TAI vs UTC Side by Side

Property TAI UTC
Full name International Atomic Time Coordinated Universal Time
Second length SI second (atomic) SI second (atomic)
Leap seconds Never Yes (until 2035)
Tied to Earth's rotation No Yes (within 0.9s of UT1)
Used for civil time No Yes, everywhere
Continuous count Yes, unbroken No, has gaps/repeats
Current offset 37s ahead of UTC Baseline

When This Matters in Software

For most everyday apps, you never touch TAI. You work in UTC and convert to local time zones for display. A standard Unix timestamp is based on UTC, and honestly, Unix time even fudges the leap second by repeating it, so timestamps stay tidy.

Where the TAI vs UTC distinction becomes real:

  • Duration math across a leap second. If you subtract two UTC timestamps that straddle a leap second, you can be off by one second. TAI never has this problem, which is why physics and GPS systems prefer atomic scales.
  • GPS time. GPS runs on its own continuous atomic scale that is currently 18 seconds ahead of UTC and 19 seconds behind TAI.
  • Financial and scientific logging. Systems that need strictly monotonic, gap-free timestamps sometimes store TAI or a "smeared" version of UTC.
  • Distributed systems. Clock sync protocols matter a lot here. If you want to understand how machines agree on the time in the first place, see our guide on NTP time synchronization.

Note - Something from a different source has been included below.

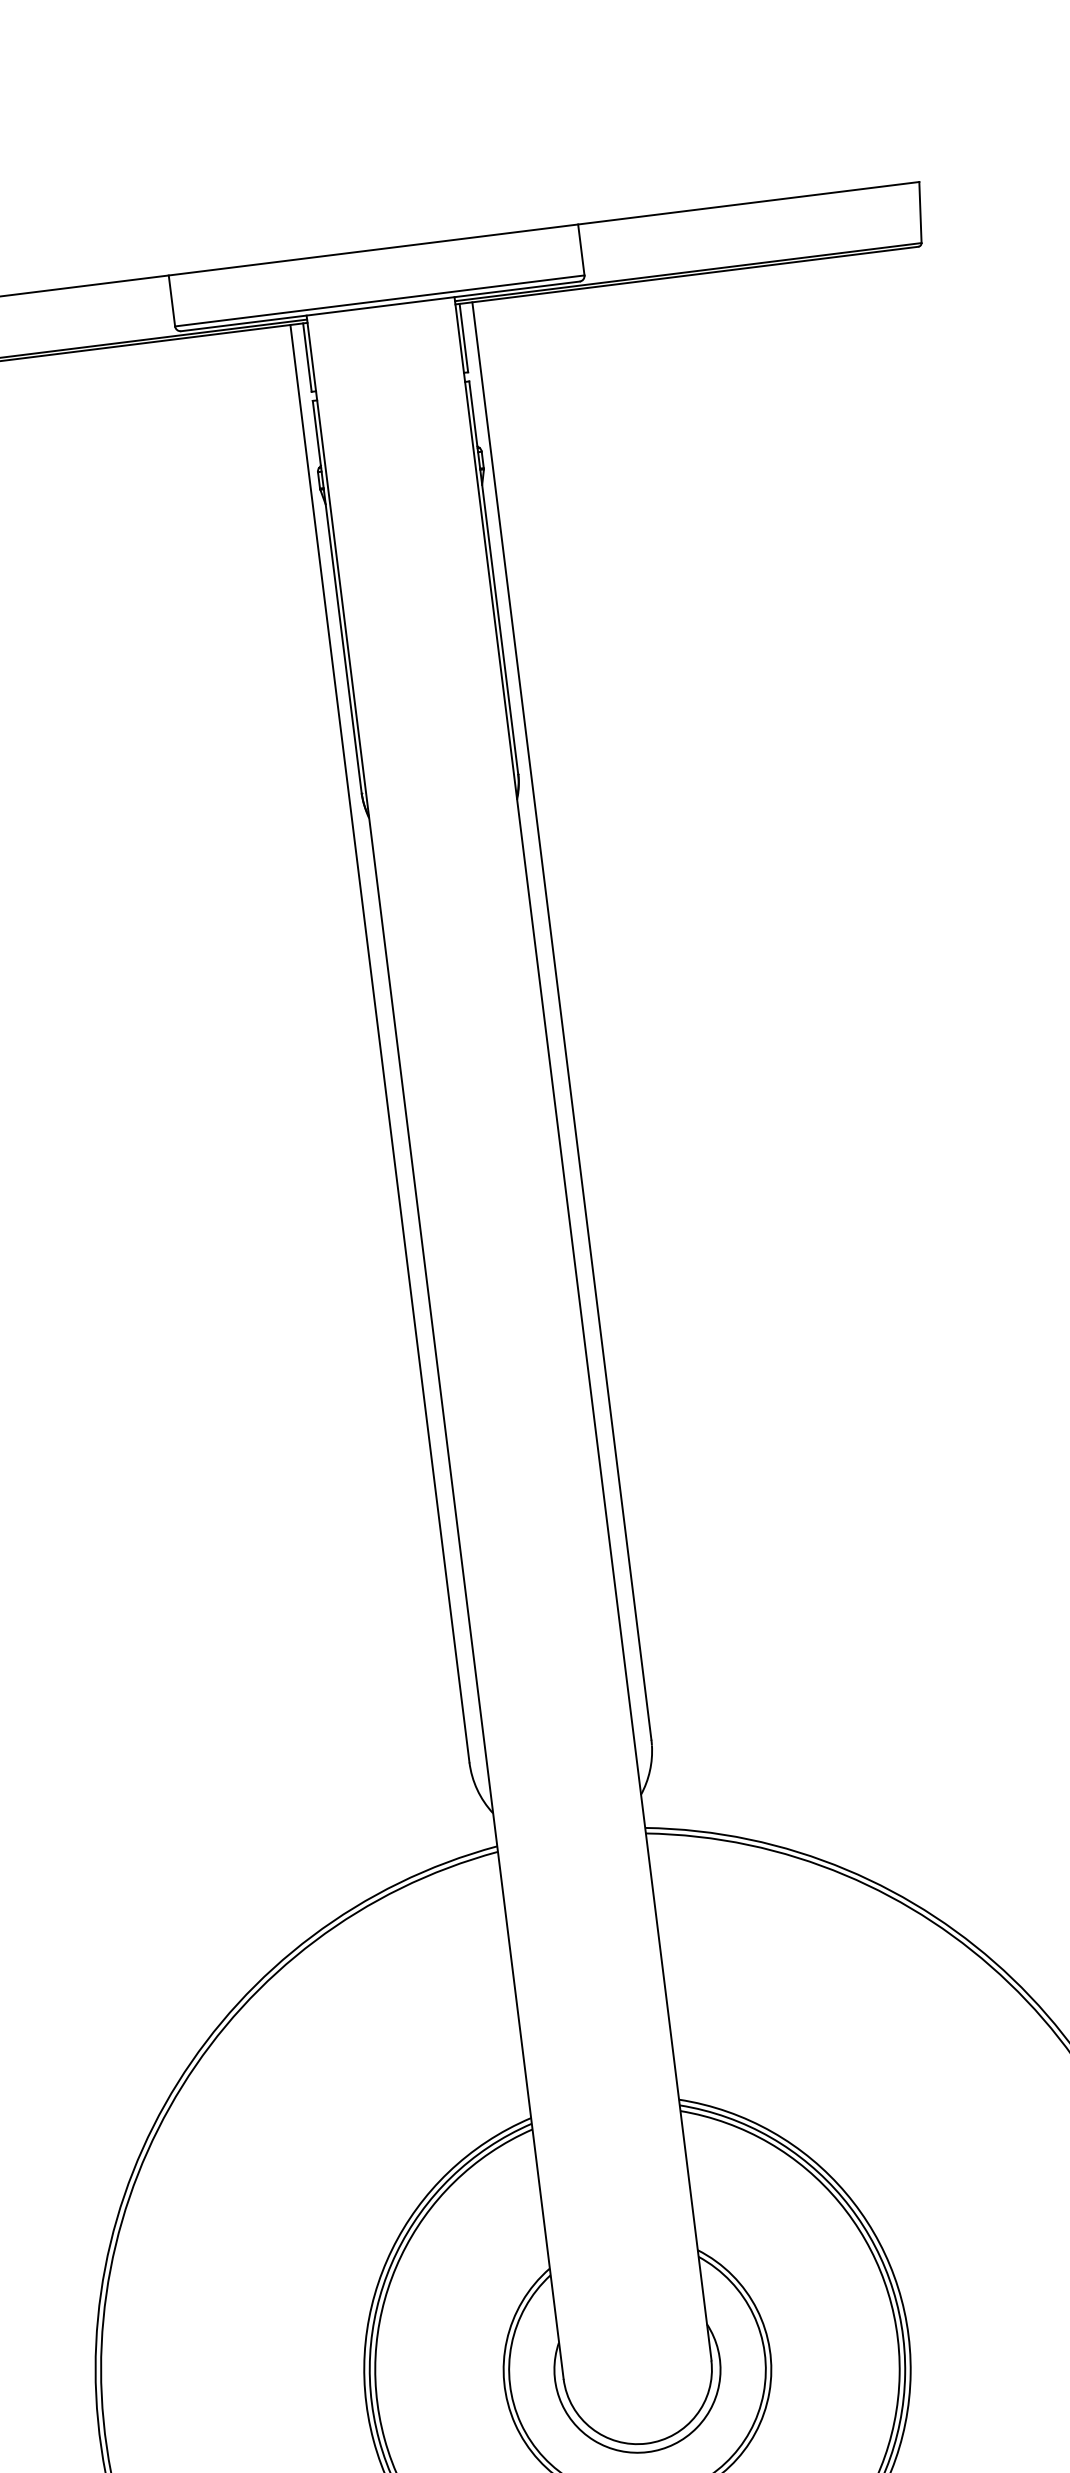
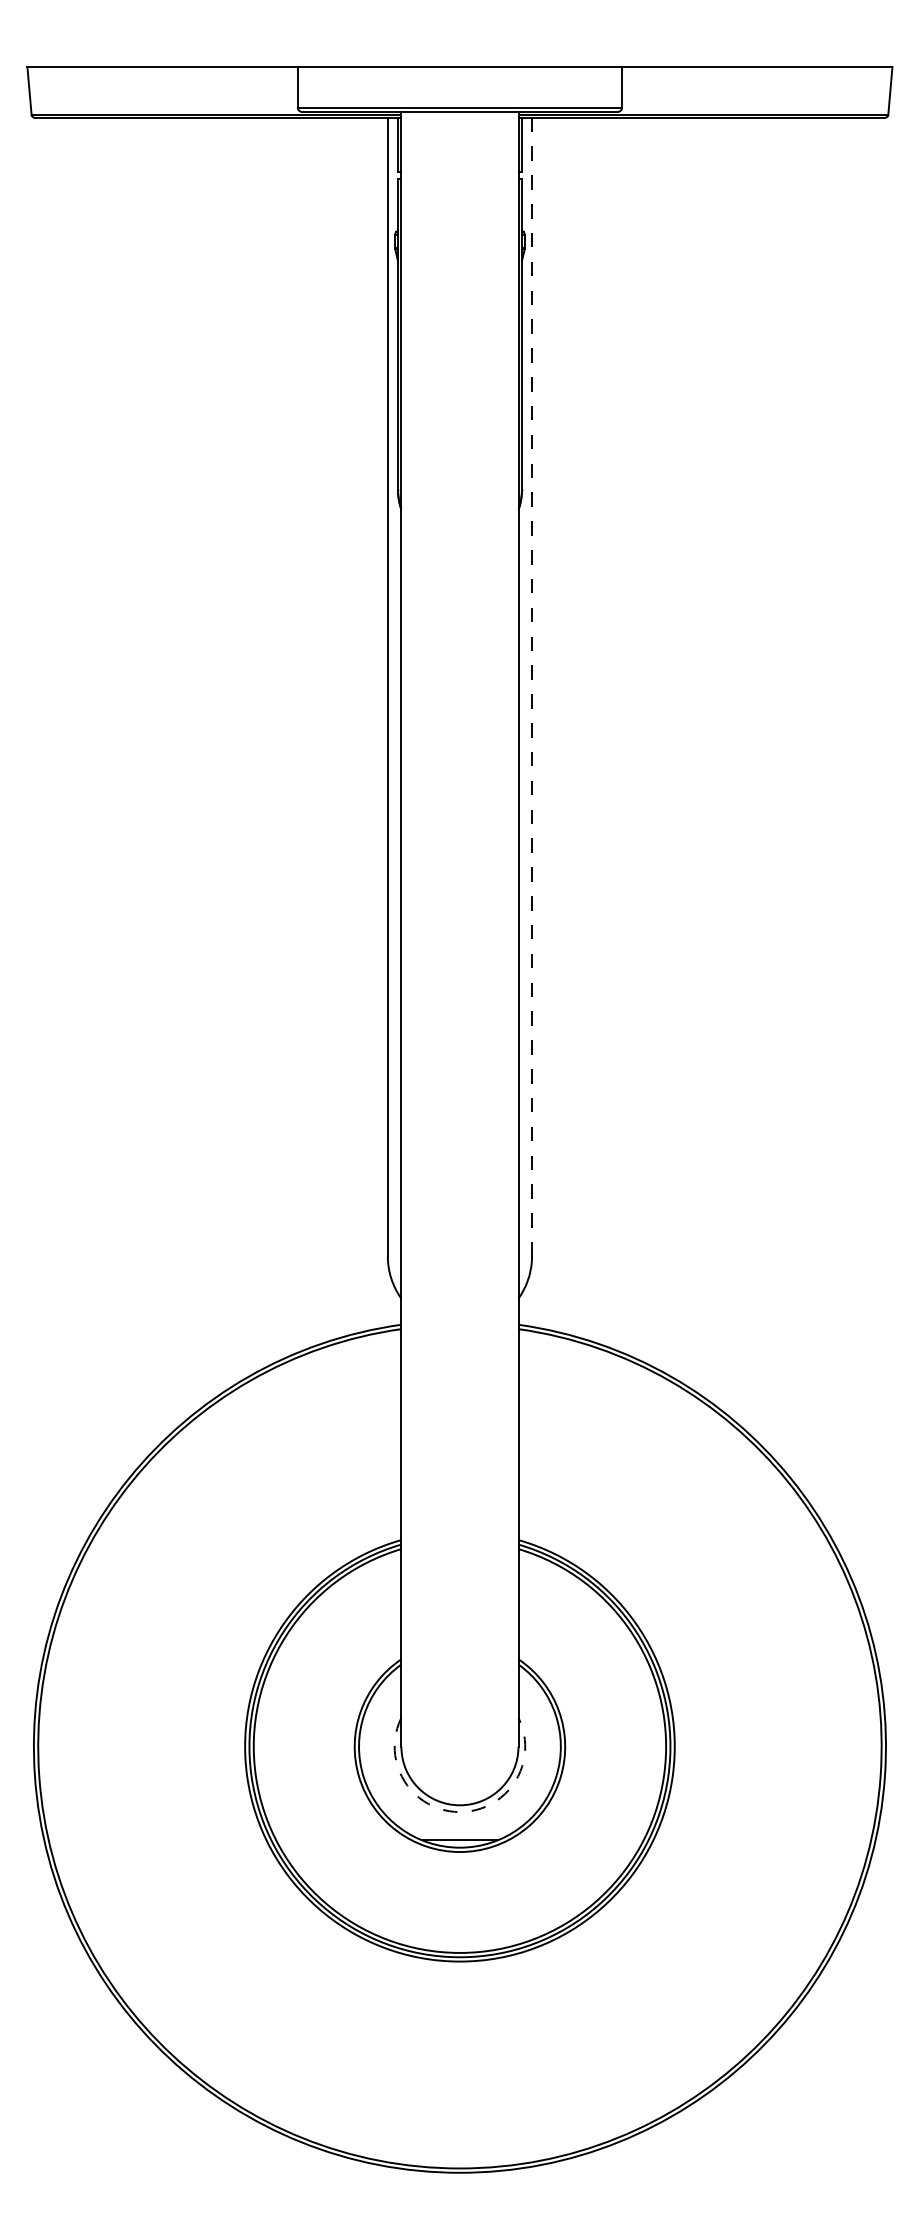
line: (562, 1021) -> (532, 687), solid -> dashed
arc: (647, 2452) -> (459, 1812), solid -> dashed

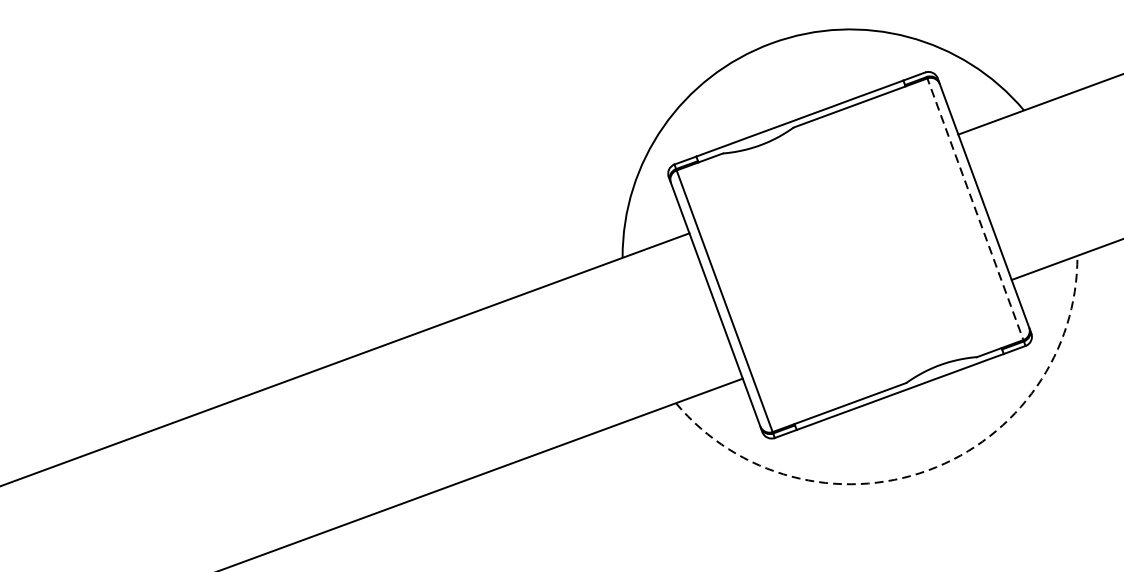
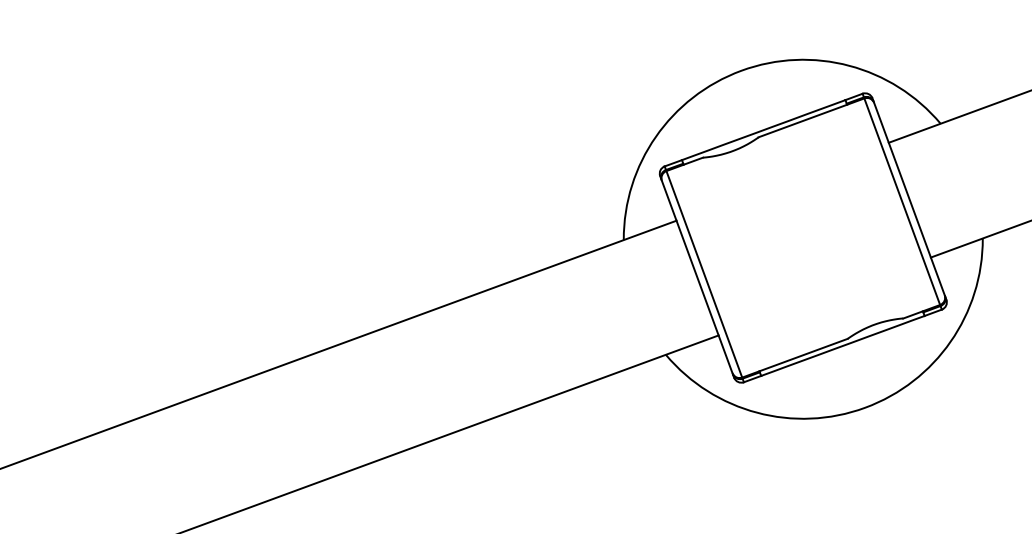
line: (975, 208) -> (902, 201), dashed -> solid
arc: (928, 469) -> (865, 407), dashed -> solid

If you are just building web apps and databases, stick with UTC and let the standard libraries handle it. When you convert a raw timestamp into a human-readable date, tools like our Unix timestamp conversion guide assume UTC seconds, not TAI seconds, which is almost always what you want. It also helps to know how epoch time forms the baseline for all of this.

Don't try to "fix" your timestamps by adding 37 seconds unless you genuinely know you're working in a TAI context. Mixing scales silently is a classic source of bugs.
Convert UTC time to any local time zone easily

Turn UTC Into Any Local Time in Seconds

Since civil time runs on UTC (not TAI), our timezone converter helps you translate any UTC moment into the exact local time you need, offsets and all.

Try the Timezone Converter →

Frequently Asked Questions

TAI is ahead of UTC. As of 2017 and still true today, TAI runs exactly 37 seconds ahead. This is because UTC has been slowed by 27 leap seconds since 1972, on top of a 10-second offset that already existed when the two scales were aligned.

Yes. Both use the SI second defined by cesium-133 atomic oscillations, so a single second is identical in length on both scales. They only differ because UTC occasionally inserts an extra leap second while TAI never pauses, which shifts their totals apart over time.

Probably not for much longer. The CGPM voted in 2022 to abolish leap seconds by 2035. Once that happens, no new leap seconds will be added, so the offset will freeze at whatever value it holds. It has stayed at 37 seconds since December 2016.

Unix time is based on UTC, not TAI. It counts seconds since January 1, 1970 UTC, but it handles leap seconds by repeating the same value rather than inserting 23:59:60. That keeps timestamps simple, though it means Unix time is not a perfectly continuous atomic count.

GPS time is its own continuous atomic scale started in 1980. It ignores leap seconds like TAI does. Currently GPS time is 18 seconds ahead of UTC and 19 seconds behind TAI, since TAI is fixed at exactly 19 seconds ahead of GPS time.